The major issue on this appeal is the correctness of the summary judgment. The appellant contends that it was erroneous since the doctrine of last clear chance was applicable on all the facts and would preclude such a determination. In order to justify application of the last clear chance rule, there must be present adequate evidentiary support for each of the essential elements of the rule. The trial judge found, and we think correctly, that there was no clear factual support for an inference that the appellee driver saw or reasonably should have seen the appellant's ward sufficiently in advance of the impact to enable her to avoid the injury. See Wilde v. Kelly, Fla.App. 1964, 160 So.2d 713; Douglas v. Hackney, Fla. 1961, 133 So.2d 301.

Affirmed.


Summaries of

Nackman v.
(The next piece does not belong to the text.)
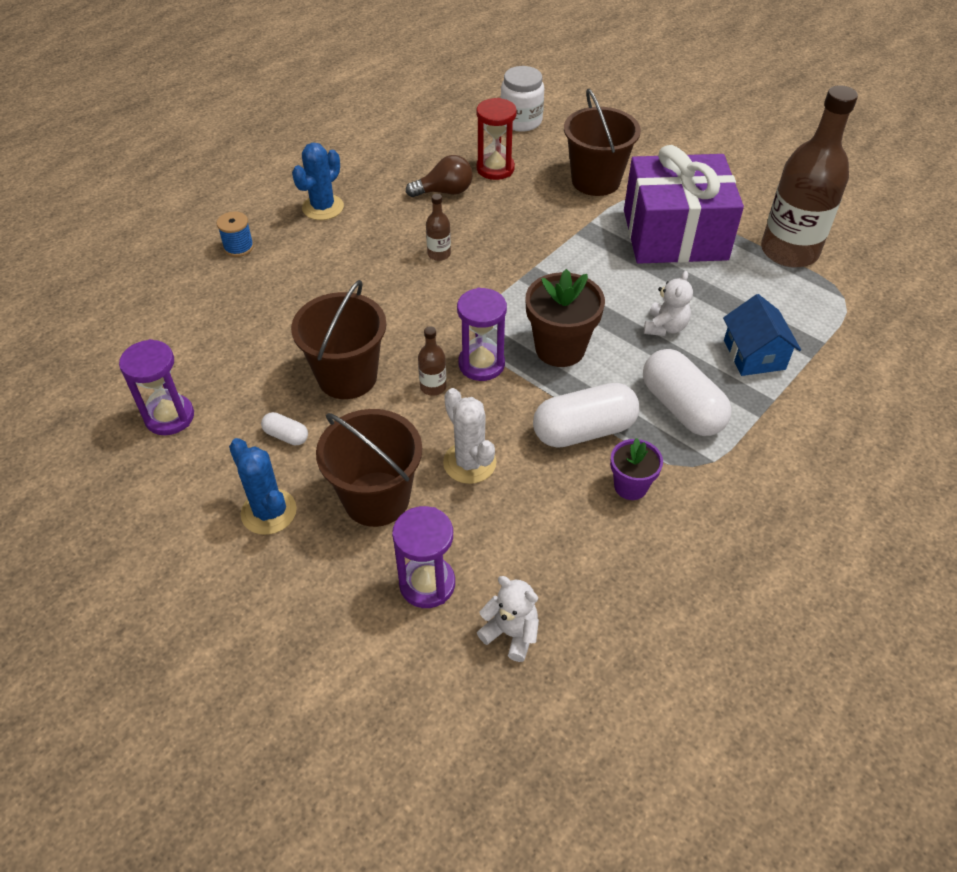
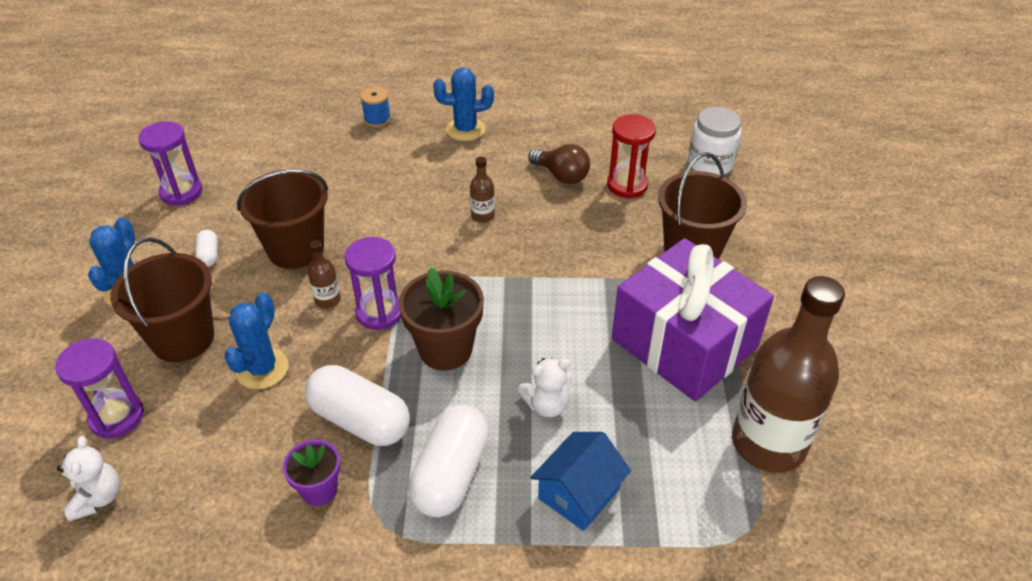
camera: 50 degrees right, 5 degrees down
(469, 463) = (262, 369): white cactus -> blue cactus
Miessen

District Court of Appeal of Florida, Third District
Dec 4, 1964
168 So. 2d 711 (Fla. Dist. Ct. App. 1964)
Case details for

Nackman v. Miessen

Case Details

Full title:JULIUS NACKMAN, BY HIS GUARDIAN, BEATRICE NACKMAN, APPELLANT, v…

Court:District Court of Appeal of Florida, Third District

Date published: Dec 4, 1964

Citations

168 So. 2d 711 (Fla. Dist. Ct. App. 1964)

Citing Cases

Rodriguez v. Haller

The evidence does not clearly show that the defendant had the opportunity by the exercise of reasonable care…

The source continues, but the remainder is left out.